On the opposite side of the political spectrum, the NDP continues to insist the withdrawal should happen immediately.

Yet, world events seem to be stacking up against Trudeau's hope for a quiet, graceful exit towards of a more benign, politically palatable military role.

Following the Paris slaughter, both France and Britain ramped up their roles in the bombing campaign. Even pacifist Germany is seen as doing more, with the arrival of surveillance planes and warships in the region.

Prime Minister Justin Trudeau speaks during a news conference with Mayor Gregor Robertson at City Hall in Vancouver, B.C., on Dec. 17, 2015. (Darryl Dyck/CP)

Defence analysts see the attacks on the French capital and Beirut, as well as the recent terror lock down in Brussels, as a sign that the Islamic State militant threat is evolving into organized campaigns of terror directed at specific countries.
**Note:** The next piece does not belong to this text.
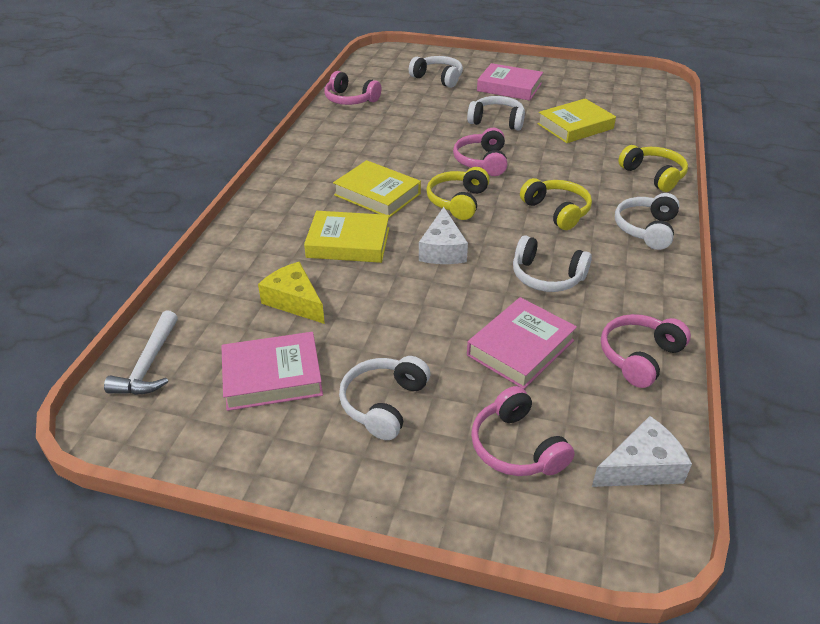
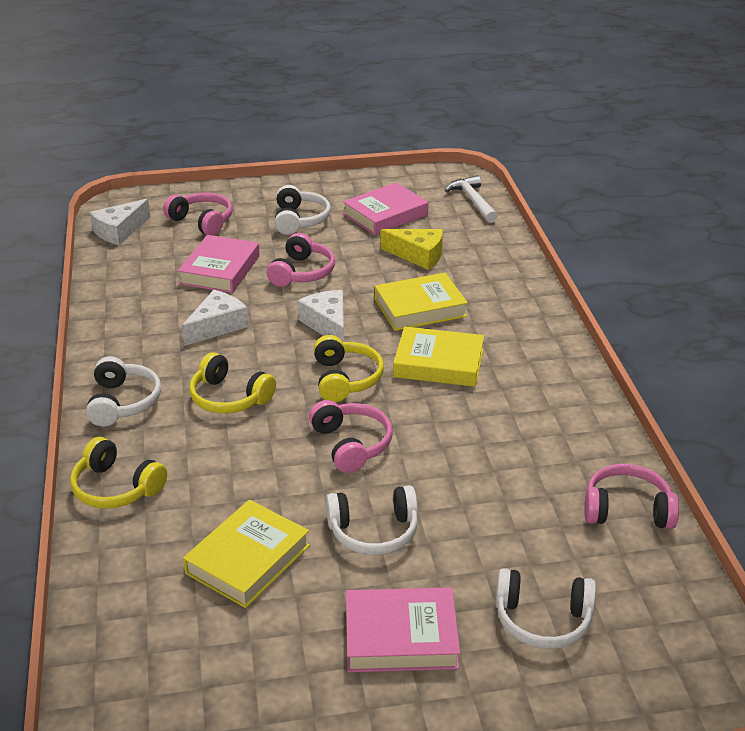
camera: 155 degrees right, 5 degrees down
(546, 277) = (217, 326): white headphones -> white cheese
(639, 356) = (124, 286): pink headphones -> pink headphones (302, 272)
Indeed, ISIL continued to surprise this week by launching a major conventional military offensive in northern Iraq that saw Canadian special forces and CF-18s engaged in ground combat and bombing to blunt the extremist attack.

Looking for a long-term solution

What Trudeau seems to be pining for is something the international community has failed to deliver and no one is talking about: a long-term strategy for the region that looks beyond the bombing.

"I'm a world leader now so I need to solve the Middle East, basically," said Trudeau — half joking, half caustic — after being asked to lay out his vision of a path to peace in Syria and Iraq.

"Obviously military action alone is not going to solve the Syria civil war and it isn't going to defeat ISIL. We need to understand that military action is a necessary part of it because it's a terrible organization that's killing and putting lives at risk every single day and oppressing people in the region and causing terrorism elsewhere in the world."

He acknowledges that "military and use of force needs to be part" of the solution, but so too should be humanitarian support and follow-up "diplomatic, political and governance structures."

The international community is actively trying to devise a framework to shut down the Syrian civil war, but there is no strategy to deal with the sectarian divide in Iraq that is at the heart of the ISIL movement.